Re: Ry Cooder

#2121789  | PERMALINK

annamax

Registriert seit: 08.07.2002

Beiträge: 4,597

Klingt bzw. liest sich vielversprechend:

27. September 2013

Erzählband von Ry Cooder

Alterskluge Barmänner

Von Christoph Dallach

Der Gitarrist Ry Cooder wurde als Produzent des Buena Vista Social Clubs weltberühmt. Nun überrascht der Veteran mit einem erstaunlichen Livealbum und noch erstaunlicheren Kurzgeschichten.

„Ich zählte drei Paare auf der Tanzfläche und fünf Leute drüben an den Bowlingbahnen. Die Tänzer waren dabei, sich zu betrinken, die Bowler waren schon betrunken, und jedes Mal, wenn sie einen Kegel trafen, hüpften und jodelten sie. Harry Spivak hatte uns angewiesen, die Charts zu spielen, und das waren ausnahmslos Standards, so dass ich auf der Bühne ein bisschen schlafen konnte. Der Trick dabei ist, immer weiter zu lächeln.“

Das schreibt Ry Cooder in seiner Kurzgeschichte „Töten sie mich, bitte“. Genau der Ry Cooder, den der „Rolling Stone“ auf Rang acht der „Hundert besten Gitarristen aller Zeiten“ führt, und der zur stetig anwachsenden Gang der super umtriebigen Rock-Veteranen zählt. Neben seinem neuen „Live in San Francisco“-Album überrascht der 66-Jährige nun mit der Kurzgeschichten-Sammlung „In den Straßen von Los Angeles“.

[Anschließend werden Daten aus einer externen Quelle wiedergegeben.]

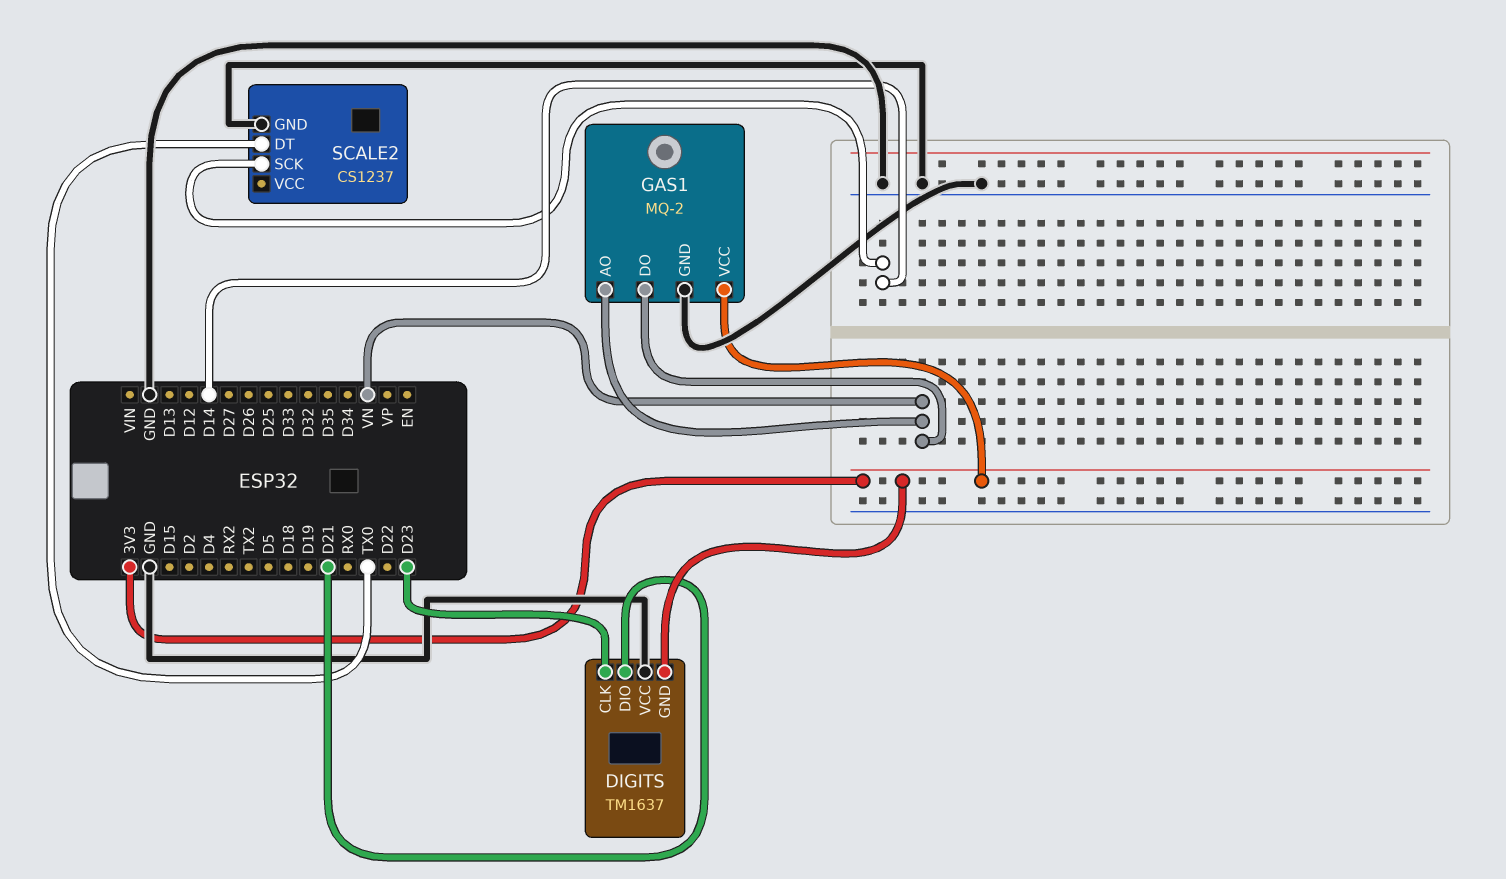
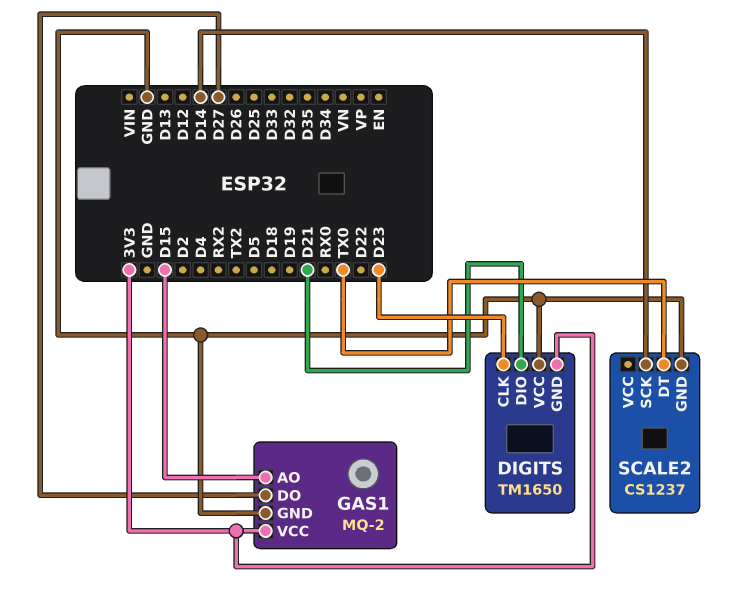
DIGITS: TM1637 -> TM1650
GAS1 pin AO: VN -> D15
GAS1 pin DO: VN -> D27

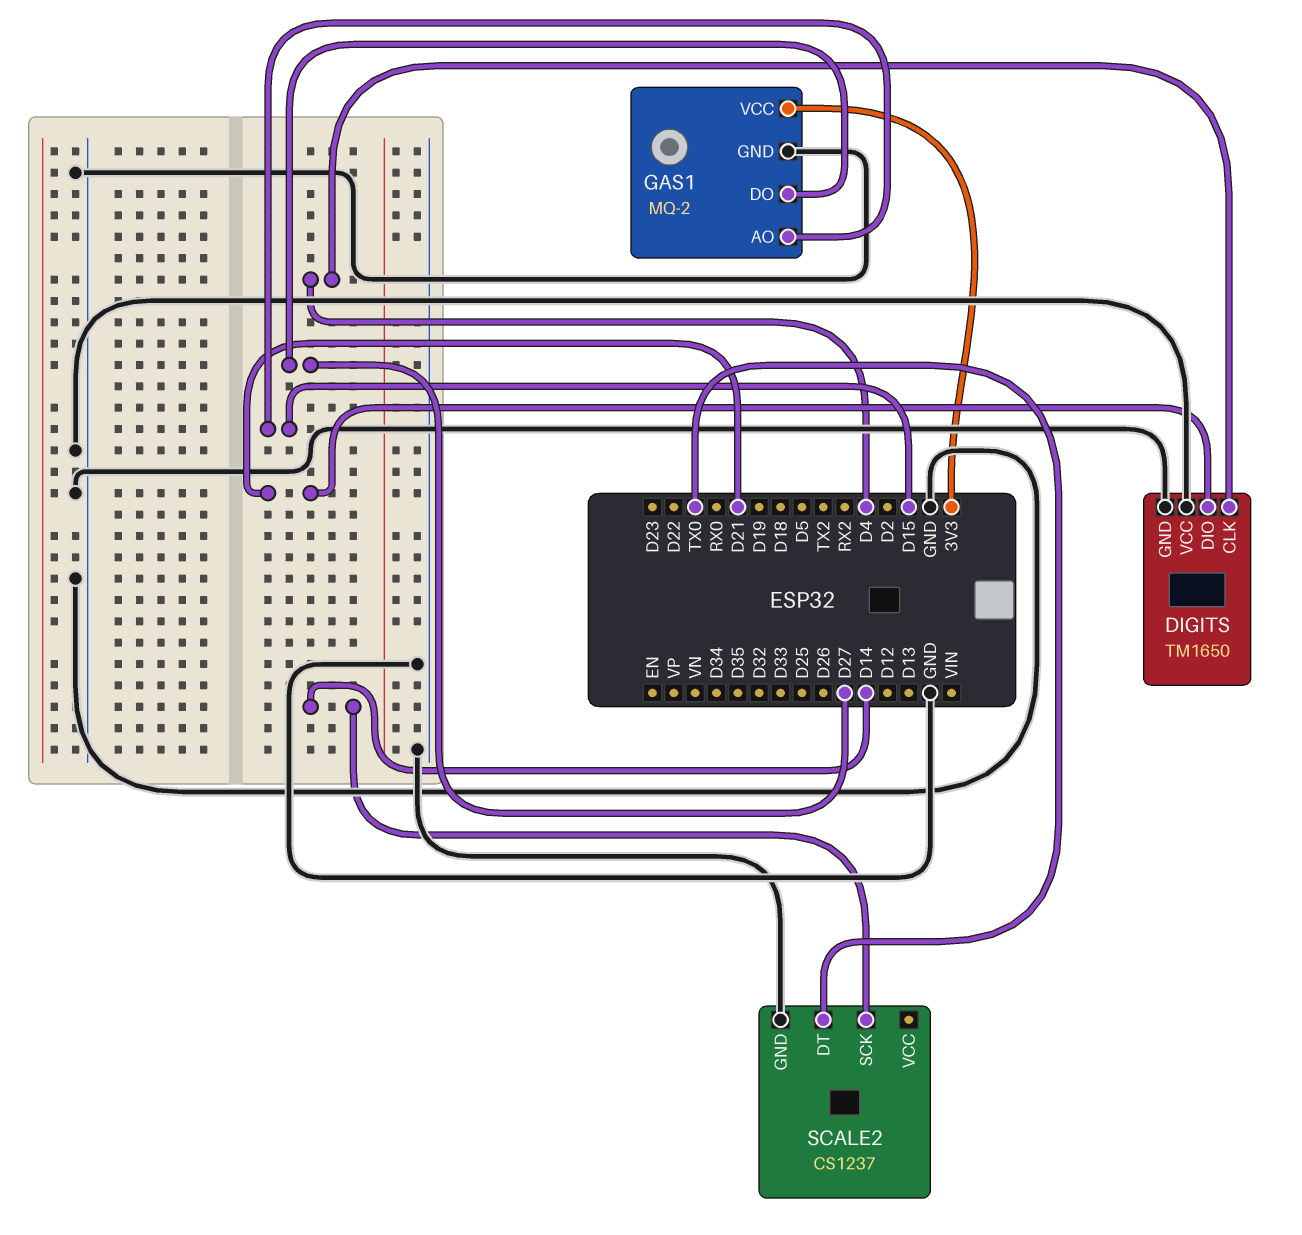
DIGITS pin CLK: D23 -> D4
DIGITS pin GND: 3V3 -> GND

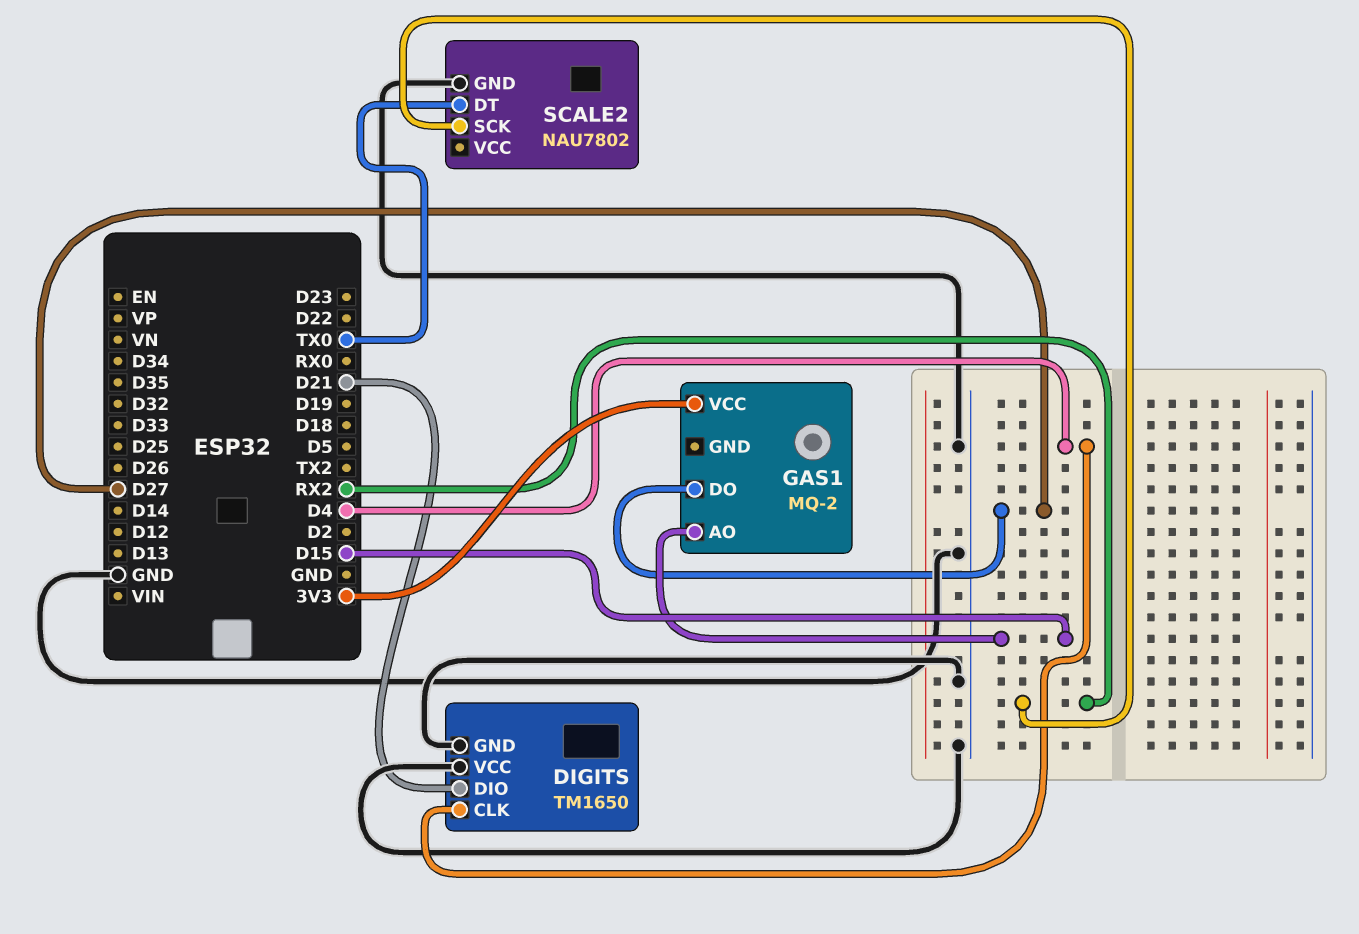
GAS1 pin GND: GND -> none
SCALE2: CS1237 -> NAU7802
SCALE2 pin SCK: D14 -> RX2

Gewöhnlich sind Musiker, die sich als Literaten versuchen, eine Plage. Cooder ist eine der raren Ausnahmen dieser Regel. In acht Erzählungen lässt er ein lange versunkenes Los Angeles wieder auferstehen. Ein von Mythen umwehter Ort, den er in seiner Kindheit erlebte und den er in trockenem, lässigem, angemessen von Franz Dobler ins Deutsche übertragenem Ton zelebriert. Ein schattiges Los Angeles, das er mit altersklugen Barmännern und sich abrackernden R&B-Musikern zu einem Leben erweckt, das immer wieder an Geschichten von Raymond Chandler erinnert.

Mexikanische Mariachis und Soul alter Schule

Ry Cooder wuchs im dauersonnigen Santa Monica auf und hat eine der eindrucksvolleren Biografien der Branche vorzuweisen. In den Sechzigern musizierte er mit Captain Beefheart, Randy Newman, Neil Young, The Monkeys und Van Dyke Parks. Sein Slide-Gitarrenspiel veredelte „Sister Morphine“ von den Rolling Stones. Wesentlich abenteuerlicher ging er seine eigenen Alben an. Lustvoll jonglierte er mit allerlei Weltmusik-Genres, mixte Mexikanisches mit Hawaiianischem und reicherte das dann gerne mal mit Blues und Soul an.

Einen globalen Renner landete er mit den von ihm produzierten kubanischen Rentnern vom „Buena Vista Social Club“. Von all seinen vielen Soundtracks waren es wohl die flirrenden Gitarrenklänge, die er für seinen Kumpel Wim Wenders und dessen Film „Paris Texas“ einspielte, die besonders in Erinnerung bleiben.

So lebendig wie seine besten Platten klingt auch sein neues Album „Live in San Francisco“, auf dem er mexikanische Mariachis mit Soul alter Schule kombiniert, und der sich allein für die spektakuläre Version des Soul-Standards „The Dark End Of The Street“ lohnt.

Bei allem, was Cooder angeht, zelebriert er letztlich seine große Leidenschaft für Musik. Genauer genommen für Traditionen, die er zunehmend bedroht sieht, und die er deshalb umso euphorischer feiert. Egal ob in Songs oder in Kurzgeschichten. Dabei versteht er sich auf die Kunst, Althergebrachtes so virtuos zu arrangieren, dass es klassisch und zugleich zeitlos daherkommt. Das belegen sein neues Album und erstaunlicherweise auch sein Buch.

http://www.spiegel.de/kultur/musik/neue-cd-und-erzaehlband-von-ry-cooder-a-924700.html

--

I'm pretty good with the past. It's the present I can't understand.